This is the classic South African spicy sausage. No barbecue is truly complete without one.

There are many butchers who supply boerewors in the UK now but if you can’t find them, have a go at this recipe. Your local butcher should be happy to stuff the mixture into sausage skins for you and may even make up the whole mixture if you give him the recipe.

When cooking Boerewors on the barbecue, try not to be tempted to turn it too often. In true South African style, it should be turned only once if possible. Try to control the heat by using beer or water and keep the flames to a minimum. Cook it nearly two thirds of the way through, you will see the fat bubbling at the top, then with a long pair of tongs, slide them most of the way under the Boerewors then quickly turn in only one movement.

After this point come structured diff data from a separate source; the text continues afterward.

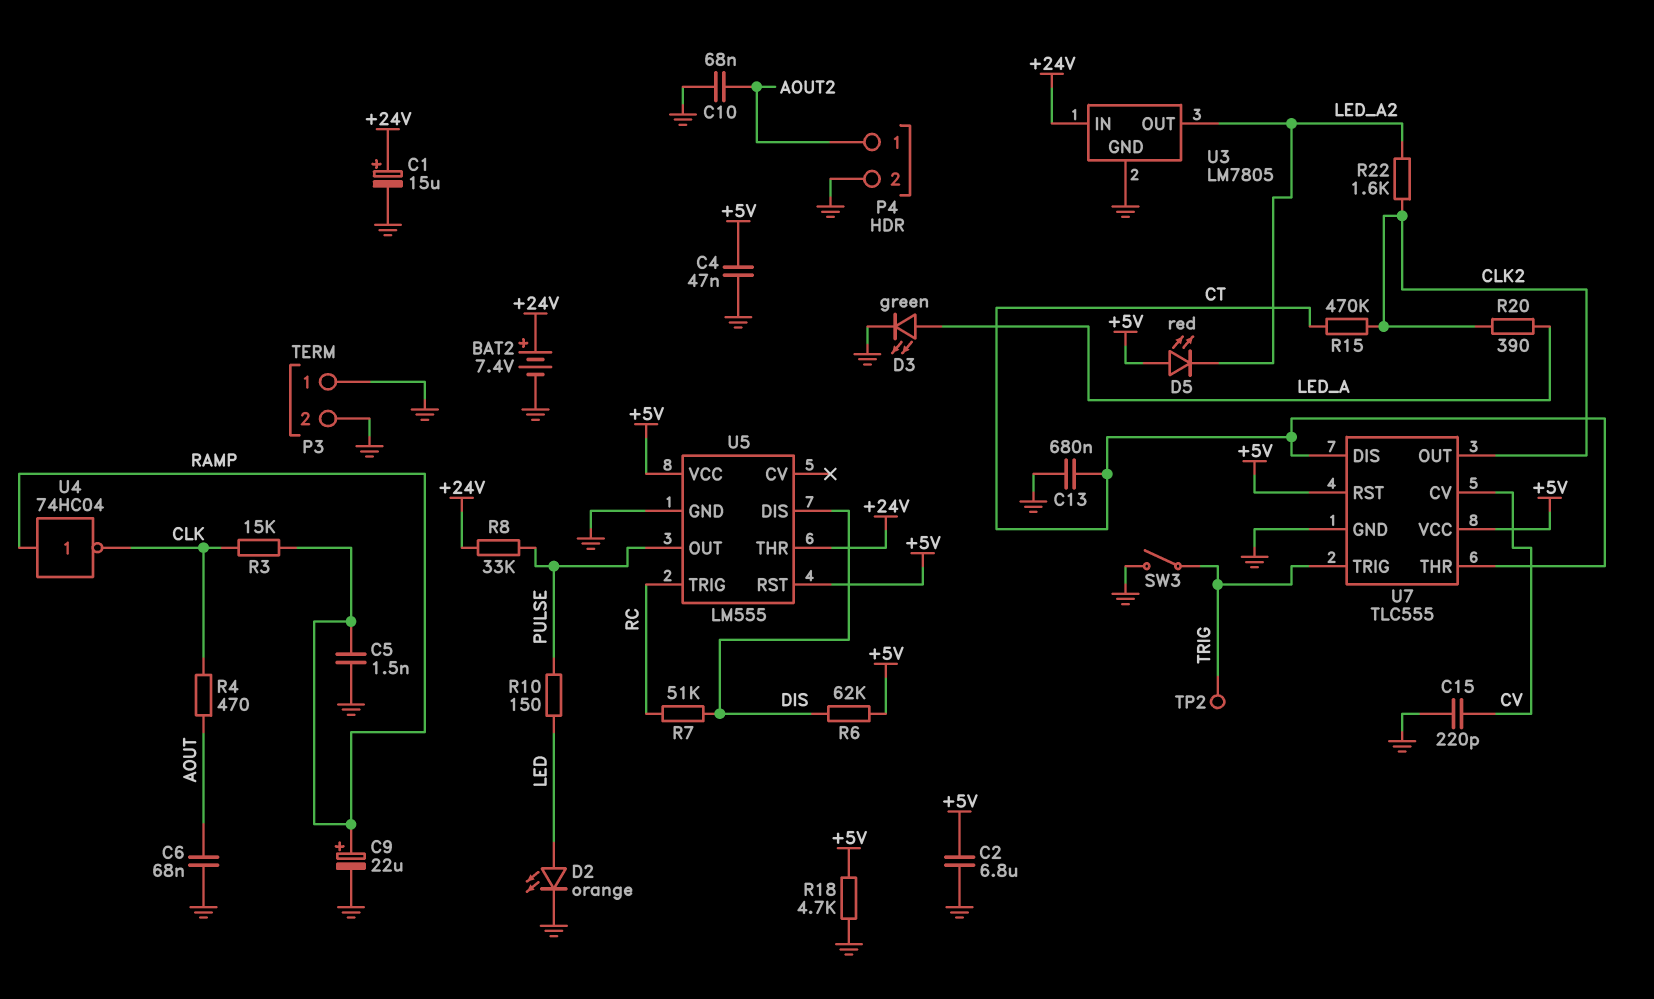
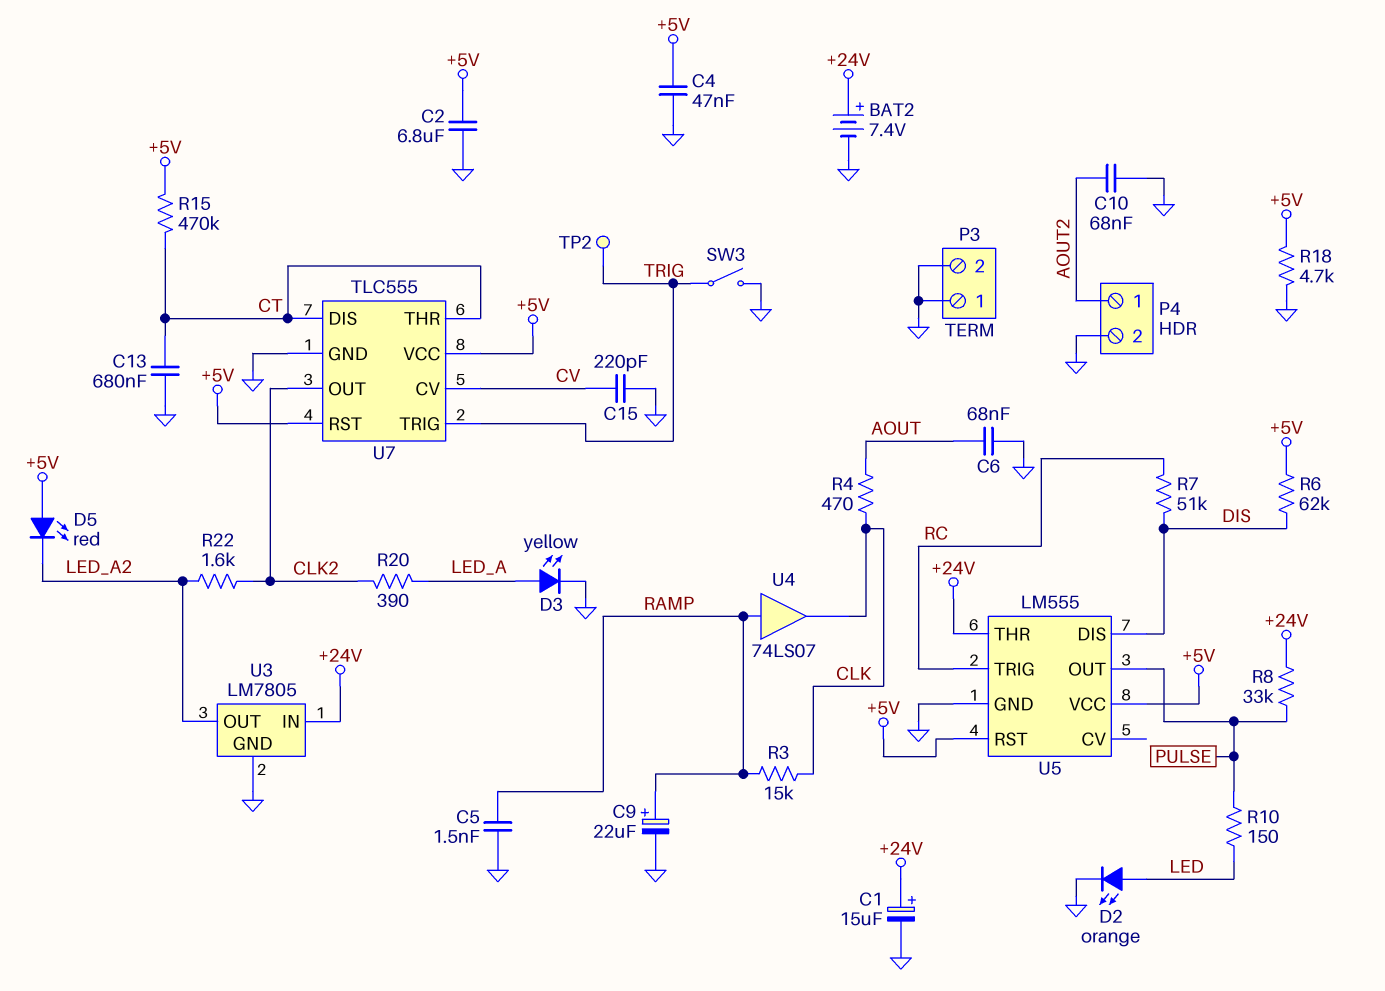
D3: LED green (A LED_A, K GND) -> LED yellow (A LED_A, K GND)
R15: 470k (CLK2, CT) -> 470k (+5V, CT)
U4: NOT 74HC04 (in RAMP, out CLK) -> buffer 74LS07 (in RAMP, out CLK)

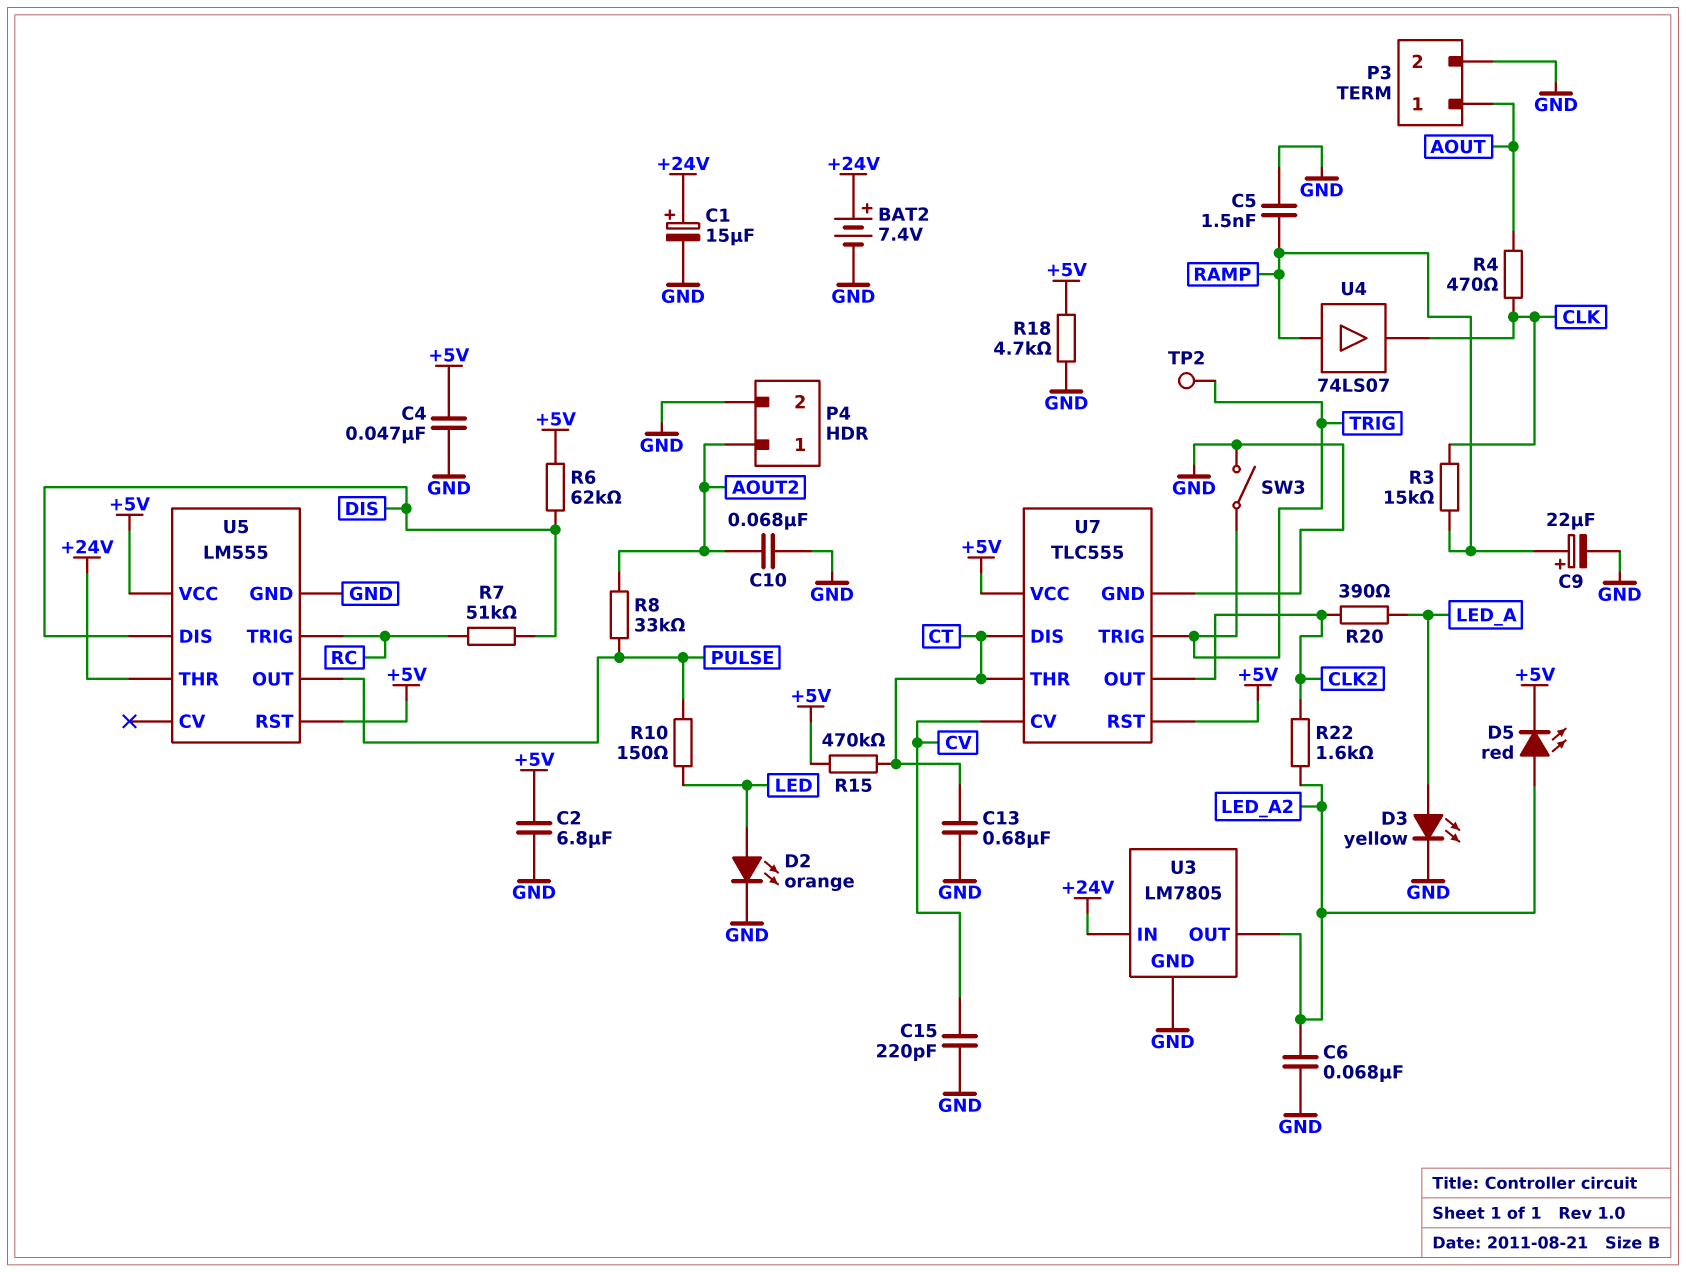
C6: 68nF (AOUT, GND) -> 68nF (GND, LED_A2)
D5: LED red (A +5V, K LED_A2) -> LED red (A LED_A2, K +5V)
P3 pin 1: GND -> AOUT
R8: 33k (+24V, PULSE) -> 33k (AOUT2, PULSE)

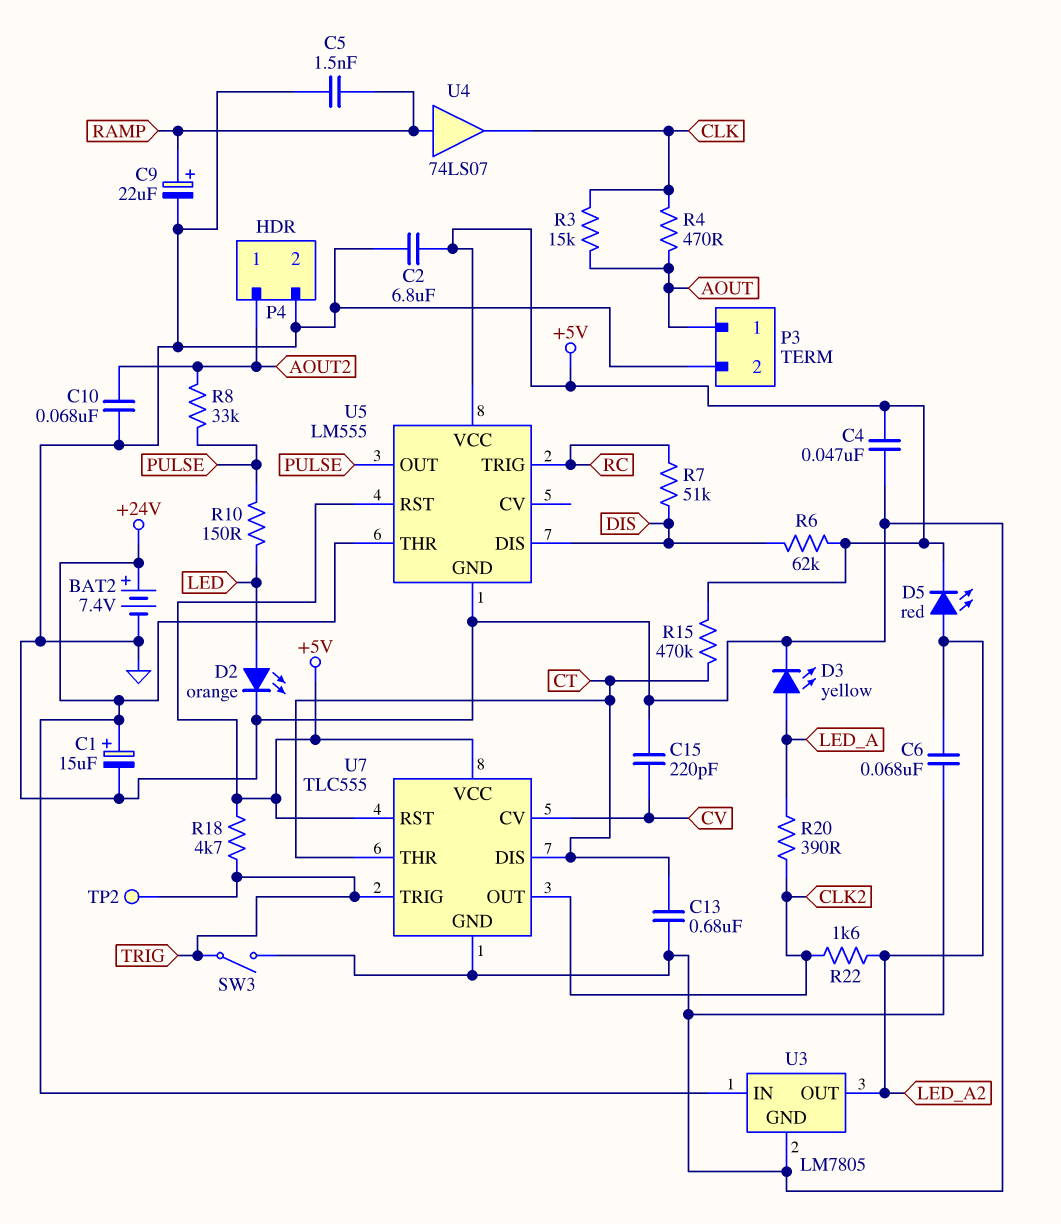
R3: 15k (CLK, RAMP) -> 15k (AOUT, CLK)
R18: 4.7k (+5V, GND) -> 4.7k (+5V, TRIG)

Everybody can break off a piece of sausage and serve with bread rolls and a relish such as the South African barbecue sauce featured on this site or a range of chutney’s or mustard’s.

The famous South African sausage; Boerewors.

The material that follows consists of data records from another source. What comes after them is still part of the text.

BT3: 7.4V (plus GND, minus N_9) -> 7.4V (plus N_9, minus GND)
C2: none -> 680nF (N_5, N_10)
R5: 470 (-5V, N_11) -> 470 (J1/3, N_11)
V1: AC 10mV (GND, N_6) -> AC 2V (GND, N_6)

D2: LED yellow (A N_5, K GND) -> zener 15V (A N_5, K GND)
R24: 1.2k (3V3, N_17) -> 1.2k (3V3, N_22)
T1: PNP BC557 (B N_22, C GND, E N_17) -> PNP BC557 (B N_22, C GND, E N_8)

This is the classic South African spicy sausage. No barbecue is truly complete without one.
Prep Time 30 minutes
Cook Time 20 minutes
Course Main Course
Cuisine South African
Servings 6 people


  • 1.5 kg beef
  • 1.5 kg pork
  • 500 g bacon finely diced
  • 25 ml salt
  • 5 ml pepper
  • 50 ml ground coriander
  • 2 ml freshly grated nutmeg
  • 1 ml ground cloves
  • 2 ml dried thyme
  • 2 ml ground allspice
  • 125 ml red wine vinegar
  • 1 clove garlic crushed (see hints and tips)
  • 50 ml worcestershire sauce
  • 85 g sausage casings or skins


  • Cut the beef and pork into 3-4 cm chunks and add the rest of the ingredients (except the sausage skins), mix well. Using a medium plate on a meat mincer, grind the meat mixture and then use to fill your sausage skins. The resulting boerevors should be in a spiral shape like a large cumberland sausage, roughly about 25 cm in diameter.
  • Everyone in South Africa has their own favourite method of cooking boerewors. I prefer to cook on one side over a medium heat until cooked just over halfway through and browned nicely then turn over and cook the other side.
  • Serve whole and allow your guests to break off sections of the boerewors. They can be eaten on a bread roll or on their own.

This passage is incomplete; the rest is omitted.